Last year, the Wellness Center administrators began working with kinesiology students to introduce the personal training pilot program to the campus. Reay hired kinesiology graduate McKenzie Shawn to help with personal training. Throughout the year, Reay said she hopes to add one to two more personal trainers to the team as the need arises.

Recreational Sports

Alongside regular facility usage, Mike Richardson, assistant director of recreational sports, said he is eager to implement more recreational sports throughout the semester to include a wider reach of the Midwestern population.

“My anticipation is to have the high participation numbers, but to have a more inclusive feel to our department,” Richardson said. “We are trying to have something every single day, so students can come out and try new things. I like having more options to choose from for the students to get involved in.”

Last year, Richardson said the organization saw an increase of participation by 10 percent, and because of the community investment by staff and students, they hope to see that trend continue.

“We were really fortunate in our marketing efforts and with our great student staff,” Richardson said. “We had a very low forfeit rate last year, and that’s something that’s very important to me. Our students have built a great rapport with the participants because they are their peers, so I feel like it is a culmination of things that produced so much great participation last year. Our marketing efforts were really very intentional, and we wanted to build a great rapport with the students.”

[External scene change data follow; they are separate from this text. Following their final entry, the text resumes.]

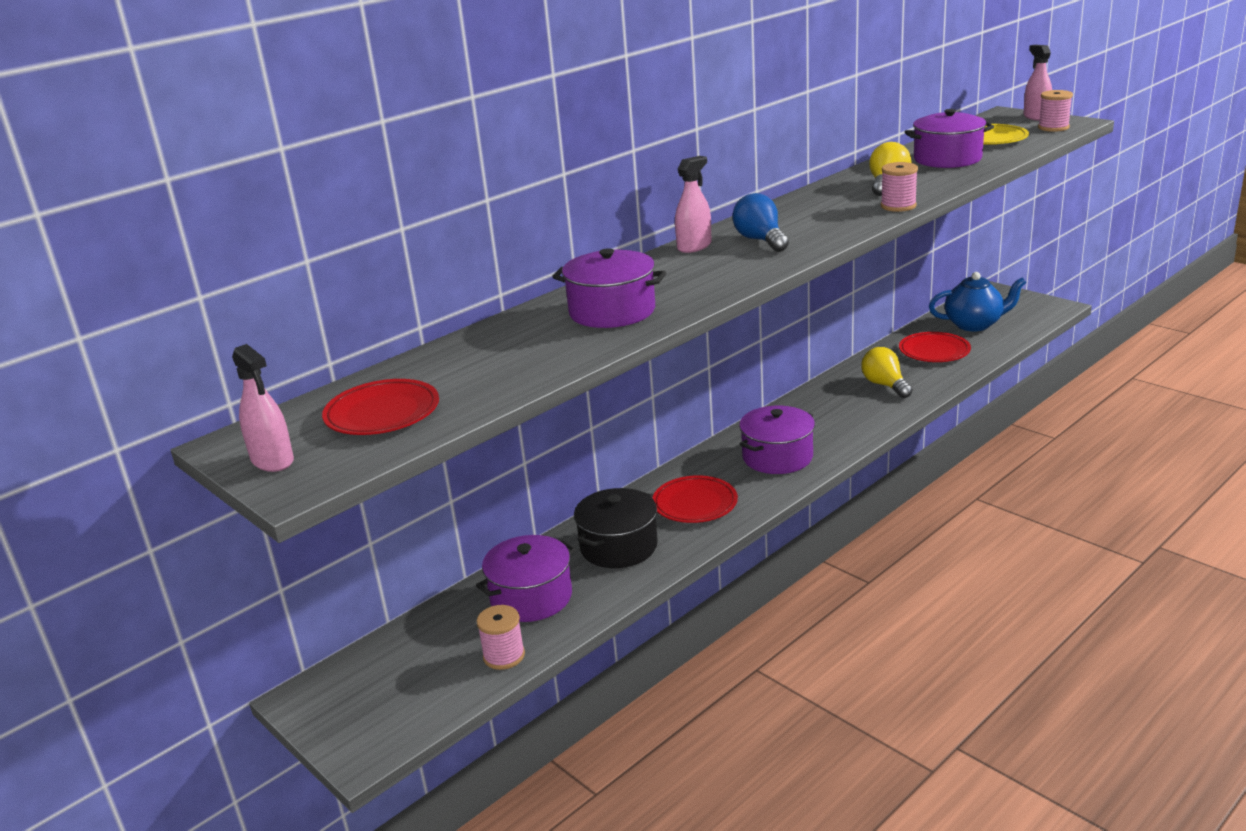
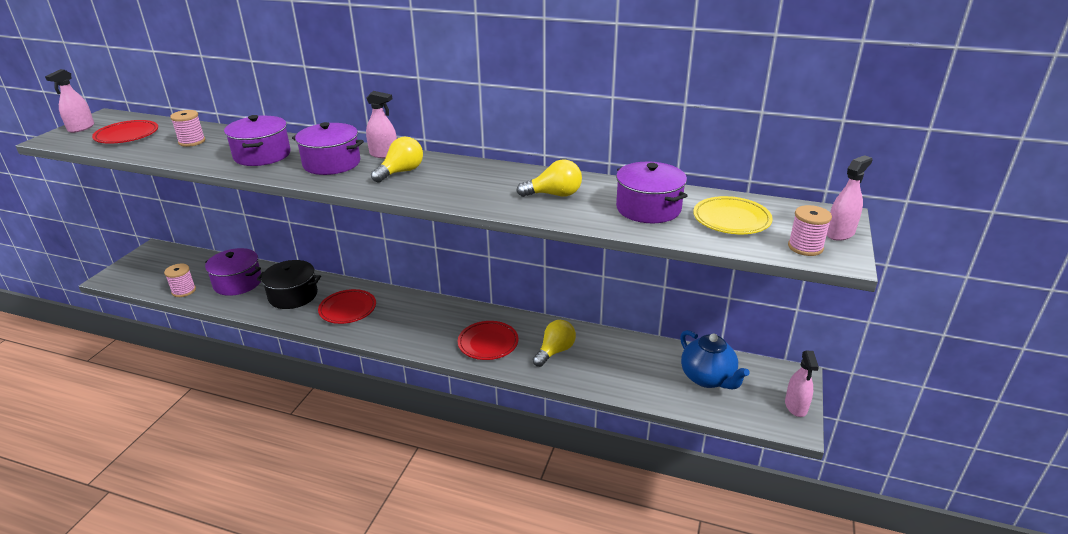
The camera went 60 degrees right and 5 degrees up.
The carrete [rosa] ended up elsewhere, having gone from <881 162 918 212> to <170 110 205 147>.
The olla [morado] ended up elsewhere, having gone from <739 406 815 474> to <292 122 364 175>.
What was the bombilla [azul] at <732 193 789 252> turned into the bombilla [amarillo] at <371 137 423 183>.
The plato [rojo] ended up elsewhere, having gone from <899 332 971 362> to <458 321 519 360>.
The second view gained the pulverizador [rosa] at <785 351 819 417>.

And students are continuing to show up for the recreational sporting events. For the Roundup Week dodgeball event, Reay said they swiped in 550 people to either watch or participate in the event from 7:30 p.m. until close.

Having a good structure to the recreational leagues is the reason students can feel confident in the recreational sports at Midwestern, Richardson said. Because of the effort to welcome everyone into the games and find a place for anyone who wants the opportunity to join a team, Richardson said he expects the recreational sports to have another great turn out this year as well.

Independent Workouts

Along with all the extras added to the Wellness Center, the basic usages are also available for uses. The basketball court is open for free play most times and only blocked off for special events or recreational sports activities. During those free time opportunities, students can play basketball or volleyball.

“I started coming out here as soon as I got my card because I had a membership at Falls Fitness, but it’s as big here, and there are so many machines,” Austin Boyd, undecided freshman, said. “I like the environment, plus it’s free. I play football, and I just come here for a little extra workout for myself.”

According to Reay, the pool hours have been extended and the Wellness Center staff are hoping to keep it open until the end of September.

There is a circuit station area on the first floor that has nearly 30 machines along with the ellipticals an treadmills. The first floor also holds the two classrooms set for the various classes offered. The second floor contains free weights, cycles, stair climbers and a running and walking track that wraps around the basketball gym area.